Ferrofluidic manipulator for particles and droplets
Magnetic manipulation is a widely used method for manipulating small objects that are magnetic. However, most objects in nature and our lives are not magnetic.
Ferrofluids are liquids containing magnetic nanoparticles that deform under the influence of magnetic fields. By precisely controlling the magnetic fields, we can control the surface of ferrofluid making it a soft hand that can manipulate a wide range of objects that are not magnetic, both solid and liquid.
In this research, we discovered new motion mechanisms for trapping nonmagnetic particles besides pushing them. We have also developed a ferrofluidic manipulator that can manipulate nonmagnetic particles on the air-liquid interface. The ferrofluid manipulator is versatile with the materials and the shapes of the objects under manipulation. We have successfully manipulated particles made of polyethylene, polystyrene, a silicon chip, and poppy and sesame seeds.
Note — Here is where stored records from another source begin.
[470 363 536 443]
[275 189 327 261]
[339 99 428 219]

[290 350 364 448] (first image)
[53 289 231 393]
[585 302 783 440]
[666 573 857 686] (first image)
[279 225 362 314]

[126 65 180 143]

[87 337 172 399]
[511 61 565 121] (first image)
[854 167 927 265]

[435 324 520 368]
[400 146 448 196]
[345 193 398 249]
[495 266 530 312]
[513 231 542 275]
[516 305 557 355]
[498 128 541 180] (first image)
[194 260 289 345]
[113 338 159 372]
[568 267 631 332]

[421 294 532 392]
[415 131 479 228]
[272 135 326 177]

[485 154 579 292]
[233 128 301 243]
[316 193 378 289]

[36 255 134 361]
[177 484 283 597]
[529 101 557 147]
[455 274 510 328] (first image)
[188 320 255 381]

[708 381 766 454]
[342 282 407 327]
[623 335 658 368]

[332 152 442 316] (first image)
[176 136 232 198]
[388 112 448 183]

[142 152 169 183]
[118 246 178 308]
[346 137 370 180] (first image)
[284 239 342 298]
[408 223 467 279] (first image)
We can also use the ferrofluidic manipulator to squeeze, rotate, and shape nonmagnetic liquids on an air−ferrofluid interface with programmable deformation. We can control the aspect ratio of the ellipse and generate repeatable quasi-static shapes of a hexadecane oil droplet. We can rotate droplets and stir liquids into spiral-like structures. We can also shape phase-changing liquids and fabricate shape-programmed thin films at the air−ferrofluid interface.
Selected publications:
- Cenev, Zoran; Harischandra, P. A. Diluka; Nurmi, Seppo; Latikka, Mika; Hyninen, Ville; Ras, Robin A.; Timonen, Jaakko V.I.; Zhou, Quan, "Ferrofluidic Manipulator Automatic Manipulation of Non-magnetic Microparticles at Air-Ferrofluid Interface", IEEE/ASME Transactions on Mechatronics, 26(4), pp. 1932-1940, 2021.
- Cenev, Z., Würger, A. and Zhou, Q., “Motion and Trapping of Micro-and Millimeter Spheroid Particles on the Air-Paramagnetic Liquid Interface”, Physical Review E, 103, L010601, 2021.
- Cenev, Z.M., Havu, V., Timonen, J.V. and Zhou, Q., "Ferrofluidic Manipulator: Theoretical Model for Single-Particle Velocity", IEEE/ASME Transactions on Mechatronics, 28(5), pp. 2679-2689, 2023.
- Harischandra, P.D., Välisalmi, T., Cenev, Z.M., Linder, M.B. and Zhou, Q., "Shaping Liquid Droplets on an Active Air–Ferrofluid Interface", Langmuir, 39(22), pp. 7623–7631, 2023.